When asked about Neil’s crimes abroad nearly a decade ago, his reaction is immediate and visceral.
Neil was the subject of a worldwide manhunt in 2007 after the release of images showing a man with his face digitally obscured by a swirl sexually abusing children. Captured and imprisoned for five years in Thailand, he was released early and sent back to Canada in 2012, where he was arrested immediately upon his return. He has been in custody for the past two years while facing 10 child-sex crime charges, including some for producing the images in Cambodia that originally brought him under Interpol’s scrutiny.
In December he pleaded guilty to half the charges, and at B.C. Supreme Court hearing in April Neil apologized to his victims. He told the sentencing judge that he didn’t fully appreciate the impact of his crimes on his victims until hearing about it in court, that he no longer believes pedophilia is acceptable “anywhere in the world” and that it was his “full intention to change (his) life.”
And I will try my best, I will do everything I can to not offend again,” Neil said.
While the Crown asked for a five-year sentence, Neil’s lawyer asked the court be satisfied with the time his client has already served. Khan scoffs at the notion that Neil can change. “I have seen people give up their life of drug-dealing and go into other businesses, and occasionally I have seen people give up drugs. I cannot say the same for pedophiles,” he says.
“It seems to be something that, once it’s manifested to that great extent, it’s something that stays with them until they die.”
In 2007 Khan was working as an operative for the Royal Thai Police’s Department of Prevention and Suppression of Crimes Concerning Women and Children, now known simply as the Anti-Human Trafficking Department.
Footage Khan captured and later posted to YouTube depicts a Thai press conference on Oct. 18, 2007 at the height of the Interpol manhunt for Swirl Face. A high-ranked Thai policeman, Maj. Gen. Wimon Powin, describes the crimes of which Neil was accused — including luring children from Internet cafes and into his home where he would pay them 200 baht ($7.31) for sex acts.
Later the same day, Powin issued an arrest warrant after Neil’s shaved head was spotted at Bangkok’s Suvarnabhumi Airport.
"By underage, I don’t mean in the vicinity of 17. I mean in the vicinity of seven"
Khan says Neil inadvertently tipped off Interpol when he flew from South Korea, where he was working at the time, to Thailand after seeing his face on the news.

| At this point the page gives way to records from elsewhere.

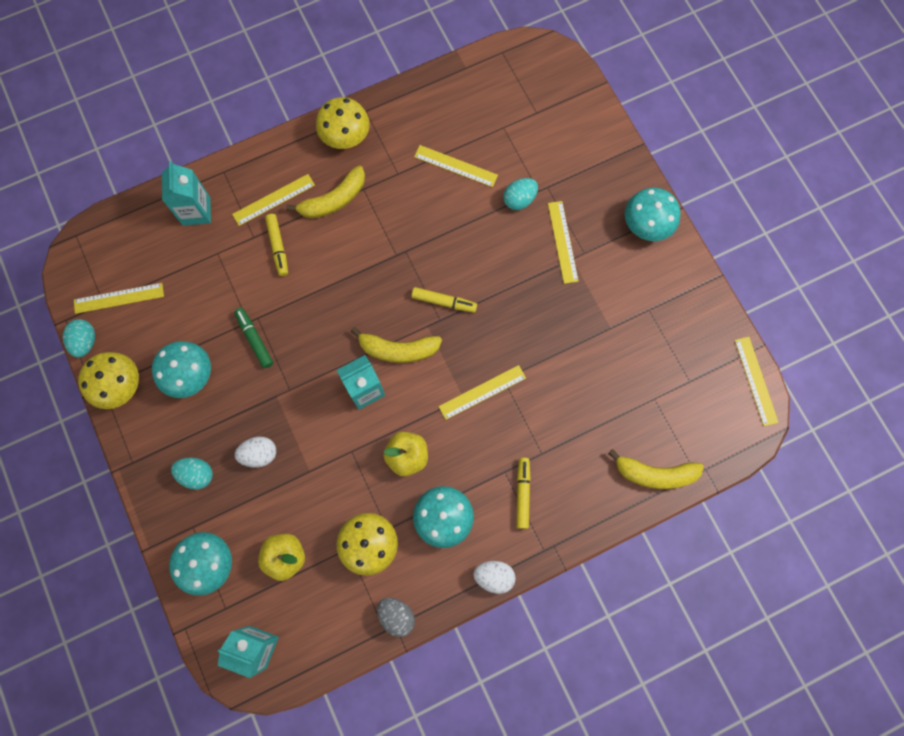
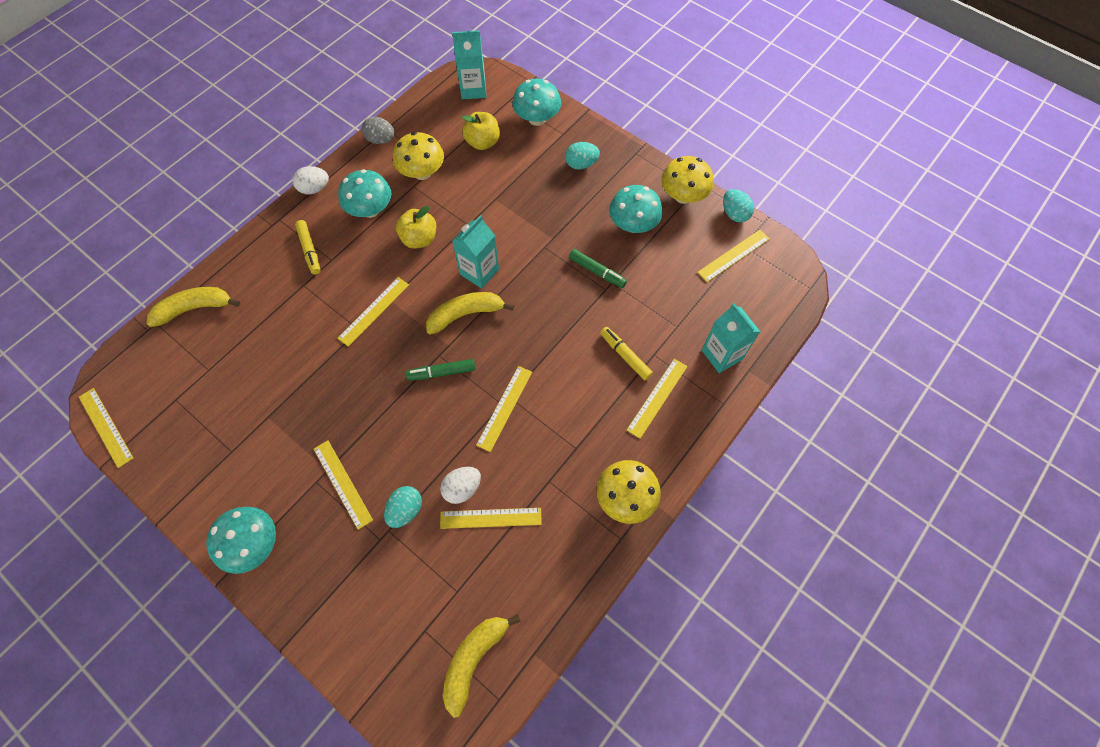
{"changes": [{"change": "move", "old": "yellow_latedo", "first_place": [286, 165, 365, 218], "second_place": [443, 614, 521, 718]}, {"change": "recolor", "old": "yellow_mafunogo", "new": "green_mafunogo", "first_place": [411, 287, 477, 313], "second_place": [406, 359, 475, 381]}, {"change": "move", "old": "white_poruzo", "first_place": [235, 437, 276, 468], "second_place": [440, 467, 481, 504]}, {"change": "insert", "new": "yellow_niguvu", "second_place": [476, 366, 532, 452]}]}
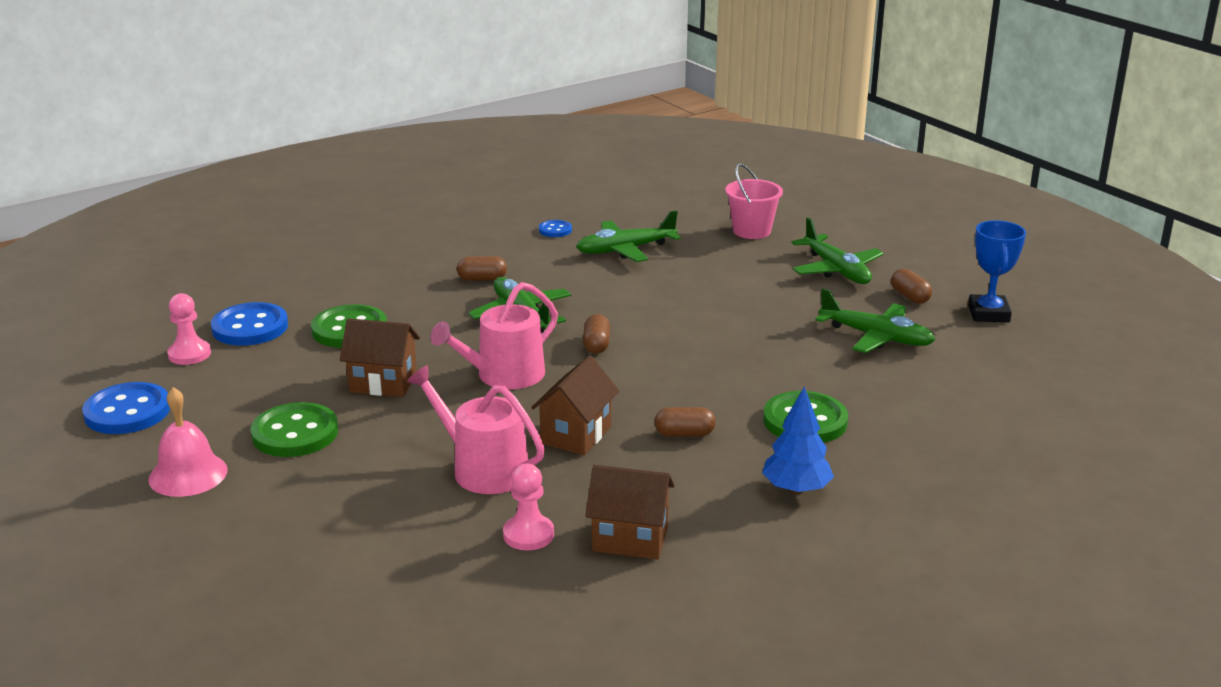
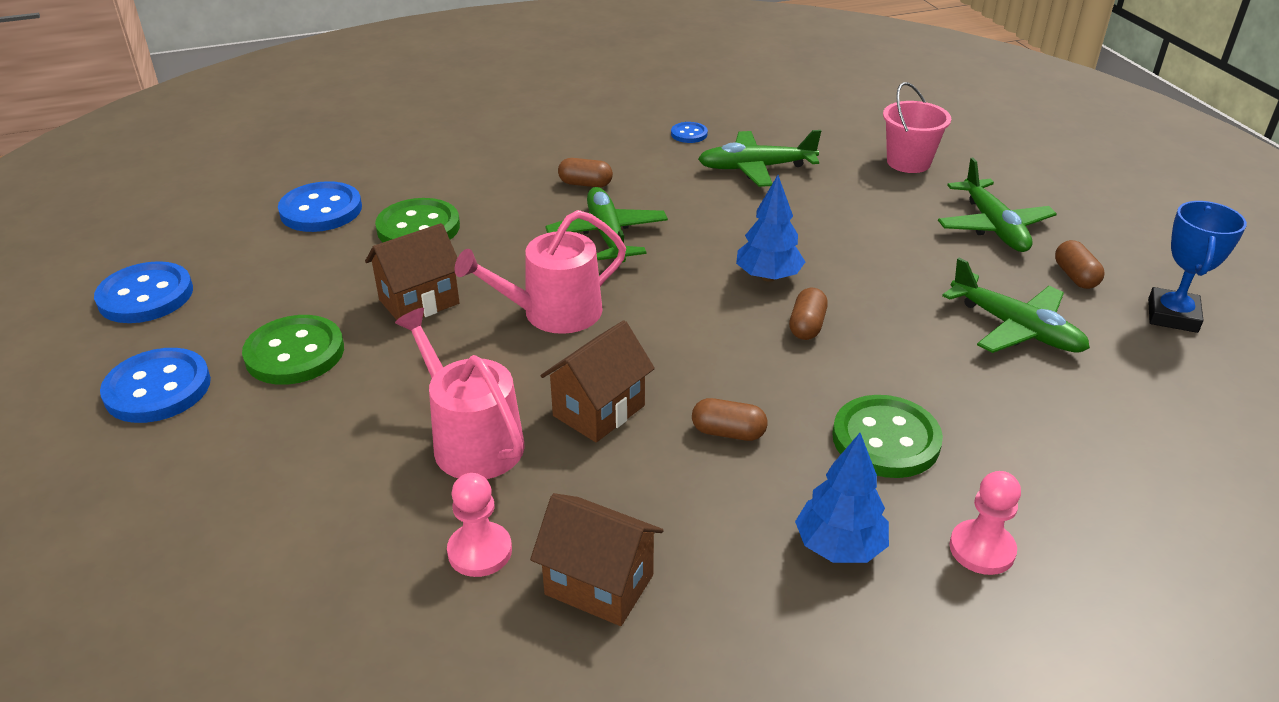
{"changes": [{"change": "move", "old": "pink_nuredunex", "first_place": [167, 293, 211, 365], "second_place": [949, 471, 1021, 575]}, {"change": "move", "old": "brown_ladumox", "first_place": [583, 314, 610, 354], "second_place": [789, 288, 828, 340]}, {"change": "rotate", "old": "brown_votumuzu", "first_place": [340, 318, 420, 397], "second_place": [365, 223, 460, 320], "degrees": -60}, {"change": "replace", "old": "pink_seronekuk", "new": "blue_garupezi", "first_place": [148, 387, 228, 497], "second_place": [100, 348, 211, 423]}, {"change": "insert", "new": "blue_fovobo", "second_place": [736, 175, 805, 282]}]}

“He went straight to (the coastal city of) Pattaya and got a ladyboy to take him to a remote part of Thailand in the northeast, towards the Laotian border, thinking that he would be safe,” Khan recalls. In fact, Neil was easily found in the homogeneous Thai community to which he fled.
Once in custody, Neil wasn’t responding to his Thai interrogators’ questions. As a foreigner with a knack for getting foreign crooks to open up, Khan was sent into the interrogation room to get him to talk.
What he remembers most is the twisted smile playing across Neil’s face when he tried getting him to answer questions.
“If you understand the job, you will know that to get a criminal acting like that — busted for a crime like that — it’s almost unseen,” Khan says. “What every policeman expects to see is remorse, guilt or a feeling of wrongdoing.”
But with Neil, there was none, according to Khan. And for that reason he doesn’t believe Neil’s changed much in nine years.
Even without an immediate confession, the case was a “slam dunk” for the Thais, who imprisoned Neil for five years for his pedophilia and abuse in that country. His sentence would have been longer, but he eventually confessed and it was noted by the judges, who sent him back to Canada for prosecution.
Neil’s apology in B.C. court doesn’t move Khan at all. It offers no compensation whatsoever to his underage victims.
“By underage, I don’t mean in the vicinity of 17. I mean in the vicinity of seven,” Khan says. “They weren’t child prostitutes, and they were very, very innocent. They find a large white person that’s 10 times bigger than them a little bit intimidating.”